El título de este artículo estaba pensado en interrogantes. El asalto del
Capitolio de EEUU por parte de turbas trumpistas, algunos portando armas de fuego, ocurrido ayer en Washington ha determinado que se hayan caído por si solos los signos de interrogación.
El 14 de diciembre el Colegio Electoral confirmó a Joe Biden como el
ganador de las elecciones del 3 de noviembre. Trump, desde la misma noche electoral, lanzó infundadas acusaciones de fraude en algunos estados clave y trató de impugnar los votos electorales de esos estados (Arizona, Georgia, Michigan, Nevada, Pensilvania y Wisconsin) con una artera campaña de recursos legales. Una estrategia marrullera y falaz que fue desmontada por los reiterados fallos contra esas impugnaciones de la Corte Suprema, con mayoría conservadora. No estaban sustentadas en ninguna base real.
Estas acciones, si bien resultan extrañas en países con una dilatada
experiencia democrática, y con instituciones consolidadas, podrían considerarse parte del “mal perder” de Trump. Pero lo que sucedió a partir de entonces, y que culminó ayer con un intento fallido de golpe de Estado, ha supuesto cruzar una línea muy peligrosa, la que divide a los demócratas y a los fascistas.
Desde finales de diciembre Trump tuvo varias reuniones en la Casa Blanca
en las que se estuvo impulsando que el 6 de enero un buen número de congresistas republicanos impugnara la certificación de resultados en el Congreso. Trump ha intentado hasta el último minuto que su propio exvicepresidente, Mick Pence, actuara ilegalmente no validando los resultados. Incluso se estuvo valorando la aplicación de la Ley Marcial y desplegar las Fuerzas Armadas en aquellos estados claves que ganó Joe Biden, con el falso objetivo de buscar pruebas del “supuesto fraude electoral”. Con el Ejército desplegado se repetirían las elecciones en esos estados. Si eso no es un golpe de Estado se le parece mucho. Y todo culminó ayer cuando, después de un mitin de Trump en Washington junto al Capitolio, las enardecidas hordas trumpìstas tomaron el Senado de EEUU interrumpiendo la certificación de resultados En un artículo de hace cuatro años con este mismo título en interrogantes en la revista Pasos a la Izquierda el historiador británico Geoff Eley se plantea la pregunta ¿qué clase de crisis política genera fascismo?

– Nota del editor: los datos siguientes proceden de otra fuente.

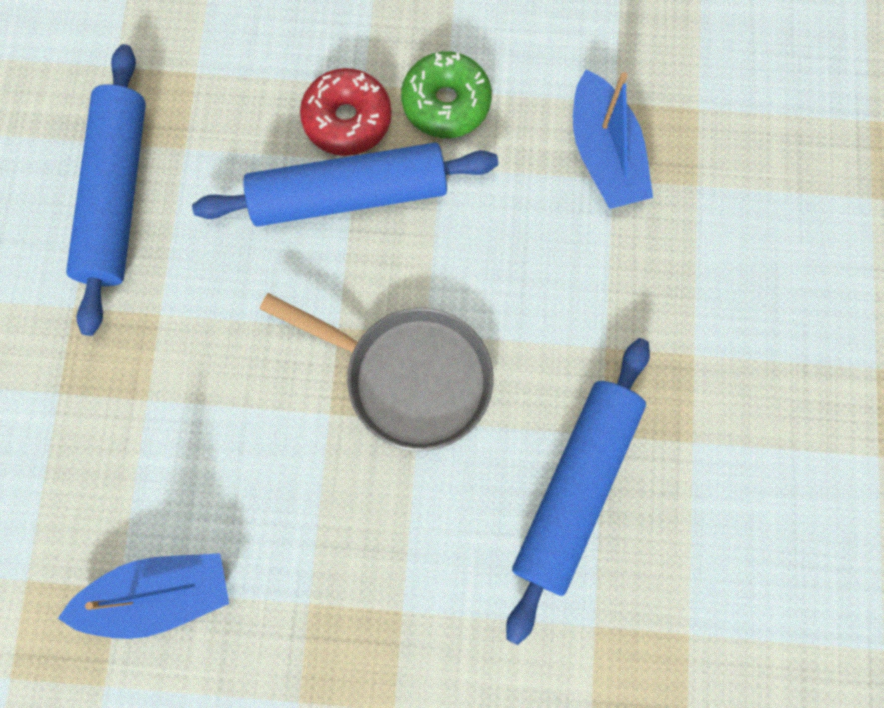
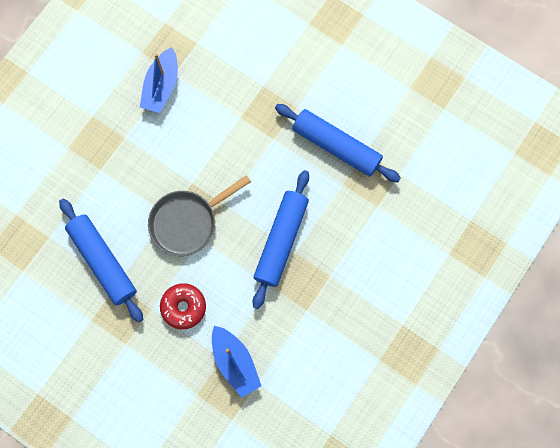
camera: 120 degrees right, 0 degrees up
(347, 119) = (317, 259): red donut -> red donut (183, 307)
(446, 102) = (300, 306): green donut -> none
(604, 154) = (235, 362): blue boat -> blue boat turned 135 degrees counterclockwise

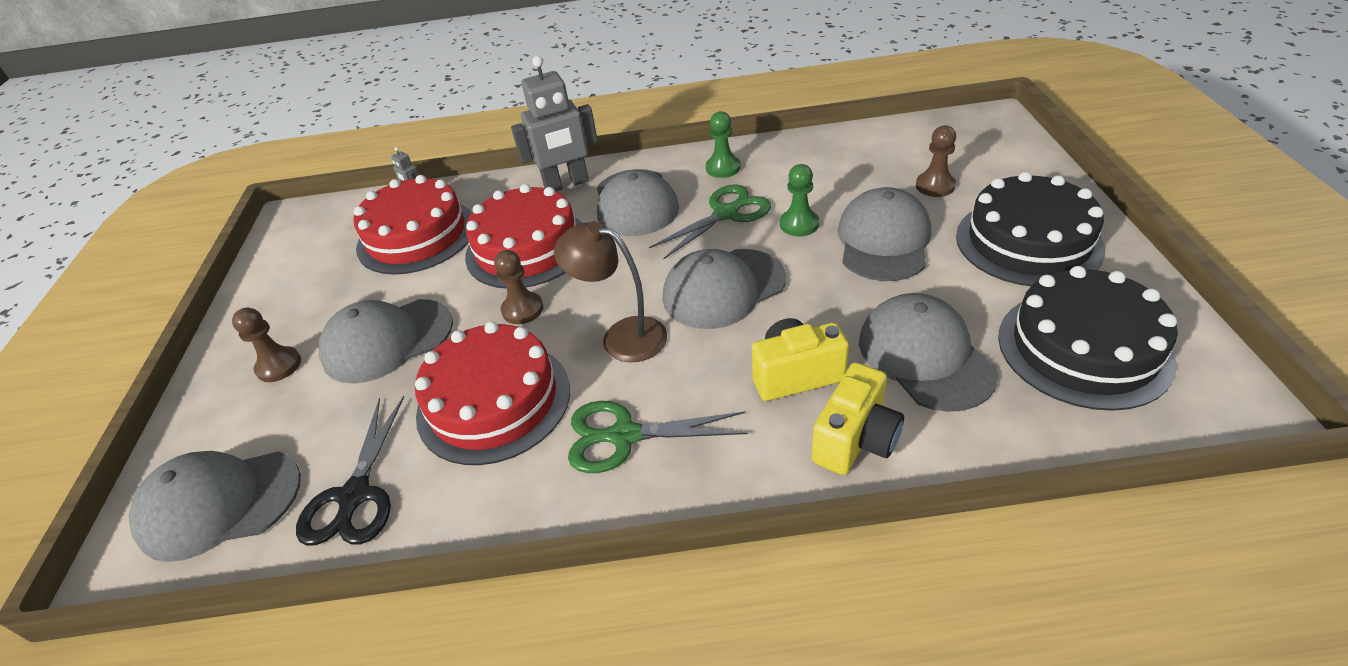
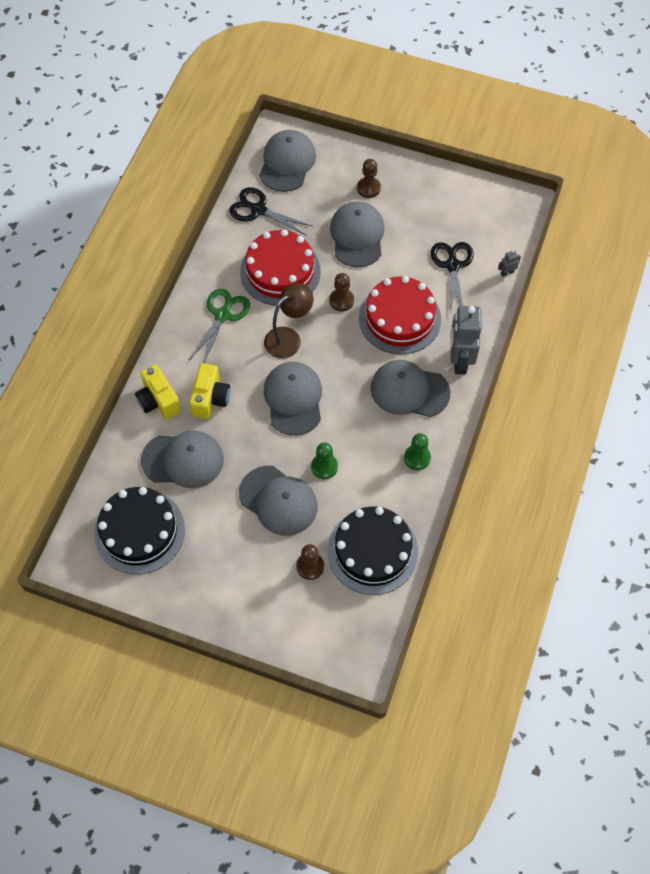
camera: 110 degrees right, 20 degrees up
(417, 236) = (452, 265): red cake -> black scissors
(726, 213) = (362, 434): green scissors -> none
(1028, 242) = (225, 573): black cake -> black cake (372, 551)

En su opinión, se tienen que producir de forma paralela dos crisis
diferentes: 1) el sistema político genera una inestabilidad gubernamental permanente; y 2) esos gobiernos funcionan tan mal que pierden el consenso de la gente. Para que los líderes, grupos o partidos fascistas tengan éxito deben tener un alto respaldo social
Esto sucede si los gobiernos funcionan mal y cambiarlos no resuelve los
problemas, ya que una alta proporción de ciudadanos pierde la confianza en la base de la democracia: el poder del pueblo no sirve para nada porque sus representantes son intrínsecamente corruptos.
Trump ha demostrado que es un fascista pero, afortunadamente, no la
inmensa mayoría de la sociedad estadounidense. Las instituciones de EEUU han protegido la democracia, pero eso ha sido posible porqué esas instituciones están formadas por mujeres y hombres que creen en la democracia, incluidos todos aquellos que no aceptaron las presiones de Trump: los legisladores republicanos de Michigan, los altos mandos del Ejercito, los jueces conservadores de la Corte Suprema, gran parte de los líderes republicanos, el propio exvicepresidente...
No obstante, es preocupante que según el Huftington Post un 52% de los
votantes republicanos aun apoye a Trump en su enfrentamiento con los legisladores republicanos. Es decir 37 millones de estadounidenses con derecho a voto, casi un 25% del electorado de EEUU está próximo a las tesis fascistas de Trump. Unas cifras insuficientes pero espeluznantes.